Bug 2048022

Summary: Qemu crash when migrate with virtio-mem and huge pages (no sufficient free huge pages available on hosts)
Product: Red Hat Enterprise Linux 9 Reporter: Jing Qi <jinqi>
Component: qemu-kvmAssignee: David Hildenbrand <dhildenb>
qemu-kvm sub component: Live Migration QA Contact: Mario Casquero <mcasquer>
Status: ASSIGNED --- Docs Contact:
Severity: low    
Priority: low CC: chayang, coli, dhildenb, jinzhao, juzhang, lijin, mprivozn, virt-maint, xiaohli, yuhuang, zhenyzha
Version: 9.0Keywords: RFE, Triaged
Target Milestone: rc   
Target Release: ---   
Hardware: x86_64   
OS: Linux   
Whiteboard:
Fixed In Version: Doc Type: If docs needed, set a value
Doc Text:
Story Points: ---
Clone Of:
: 2054134 (view as bug list) Environment:
Last Closed: Type: Bug
Regression: --- Mount Type: ---
Documentation: --- CRM:
Verified Versions: Category: ---
oVirt Team: --- RHEL 7.3 requirements from Atomic Host:
Cloudforms Team: --- Target Upstream Version:
Embargoed:
Bug Depends On:    
Bug Blocks: 2054134, 2047797    

Comment 2 Michal Privoznik 2022-01-29 06:44:44 UTC
So if the QEMU crashes, should this bug be against QEMU?

Comment 3 Jing Qi 2022-01-29 09:59:24 UTC
(In reply to Michal Privoznik from comment #2)
> So if the QEMU crashes, should this bug be against QEMU?

OK. Changed it to qemu-kvm component.

Comment 4 David Hildenbrand 2022-01-29 16:38:27 UTC
Am I right that this setup is using huge pages?
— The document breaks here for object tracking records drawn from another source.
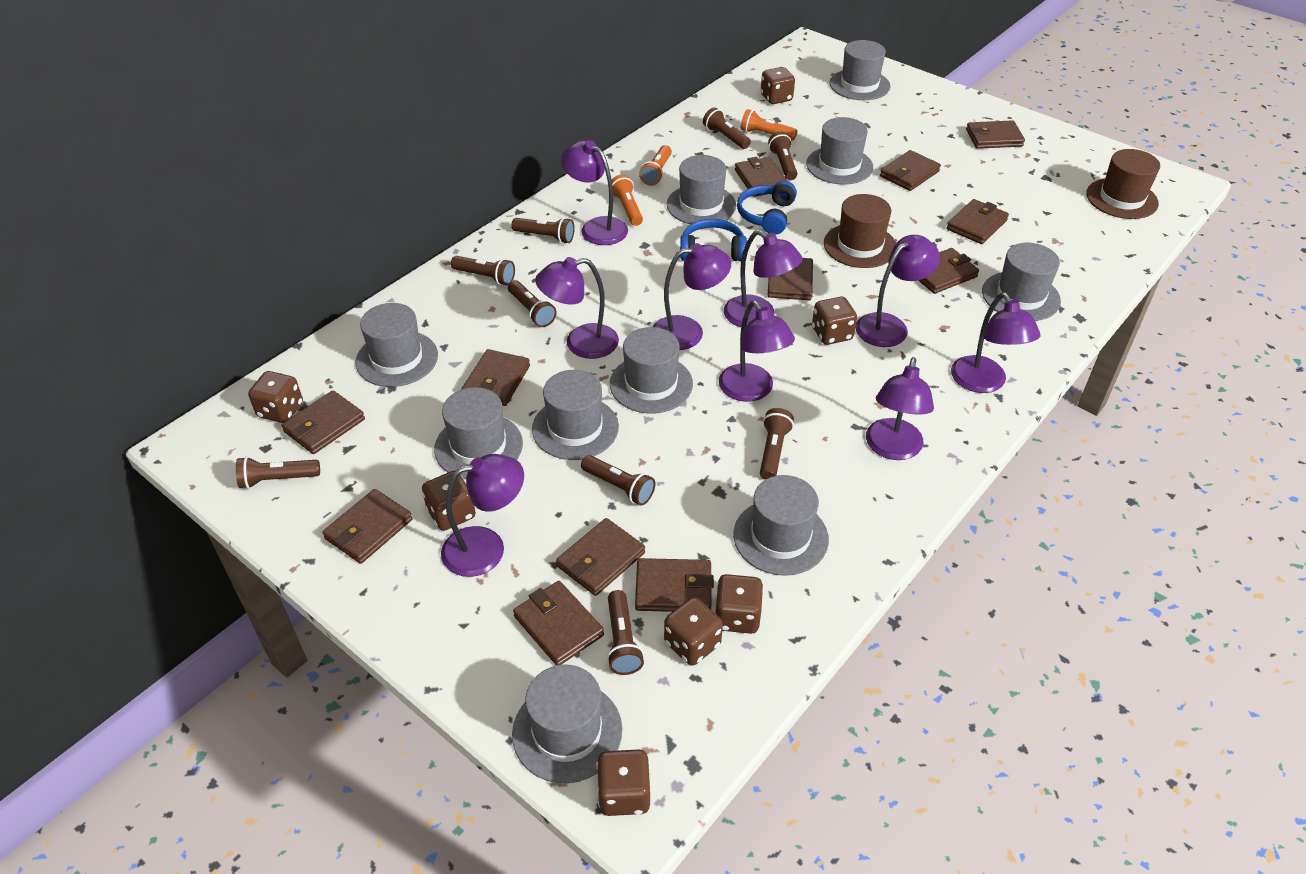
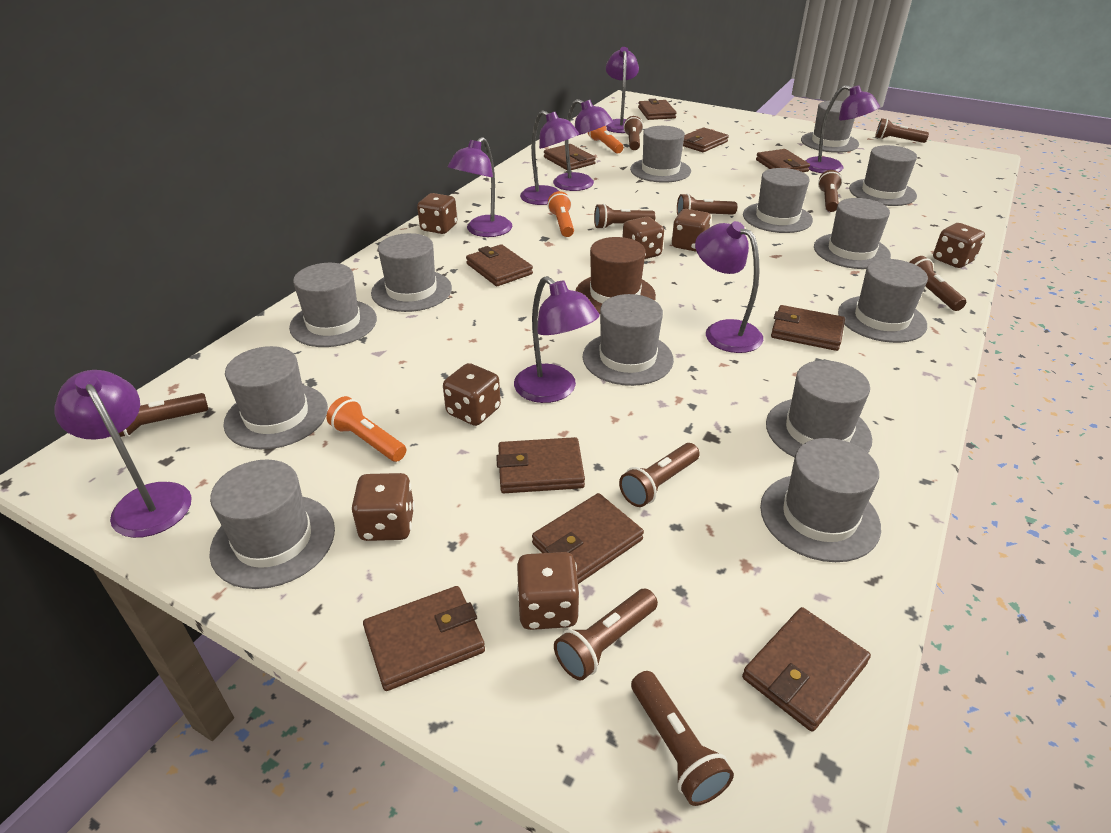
blue headphones: 2 -> 0
brown flashlight: 9 -> 10
brown hat: 2 -> 1
brown wallet: 12 -> 10
grey hat: 10 -> 13
purple lamp: 9 -> 8

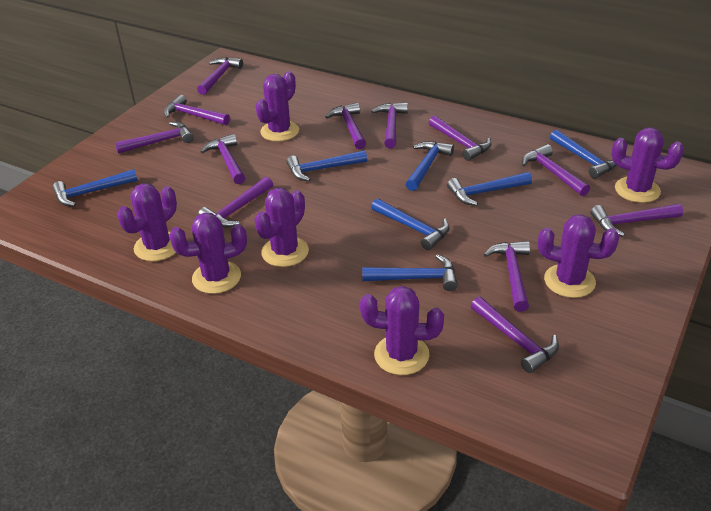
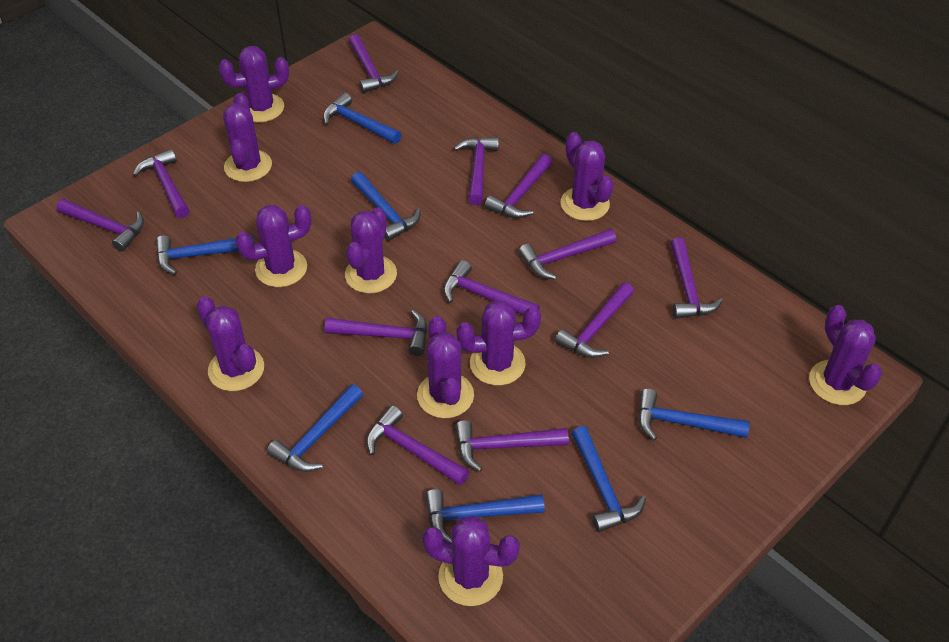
purple cactus: 7 -> 10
Huge pages with virtio-mem are not supported yet.

Comment 5 Chao Yang 2022-01-30 01:42:18 UTC
Hi Jing,

Can you answer David's question?

Comment 6 Jing Qi 2022-01-30 01:56:17 UTC
(In reply to David Hildenbrand from comment #4)
> Am I right that this setup is using huge pages? Huge pages with virtio-mem
> are not supported yet.

Yes. The setup is using hugepages.

Comment 7 Jing Qi 2022-01-30 02:08:21 UTC
In fact, I didn't config any hugepage in the source host and the vm doesn't config the hugepage in the domain xml except the virtio-mem device with pagesize set to 2048MiB. 
And the target host didn't config any hugepage. The vm crashed in the target side during migration.

I tried it again with hugepage setting in the target host and no hugepage setting in source host. The migration can pass. So, seems it's confusing if the hugepages setting needed when the virtio-mem with pagesize set to 2048MiB. Can you please help to clarify it?

Comment 8 Li Xiaohui 2022-01-30 03:12:38 UTC
Thanks Jing for the updates.

Note we need to keep same configure on source and target host when do migration test.

Comment 9 Jing Qi 2022-01-30 03:34:06 UTC
(In reply to Li Xiaohui from comment #8)
> Thanks Jing for the updates.
> 
> Note we need to keep same configure on source and target host when do
> migration test.

Agree,We used to do as it. But here is the issue with virtio-mem. The vm can be started well without hugepage setting, but can't be migrated to target without hugepage setting.

Comment 10 Li Xiaohui 2022-01-30 04:18:05 UTC
Could you list qemu command line on source and target host so that I could have a try? (I'm not clear how config pagesize for virtio-mem)?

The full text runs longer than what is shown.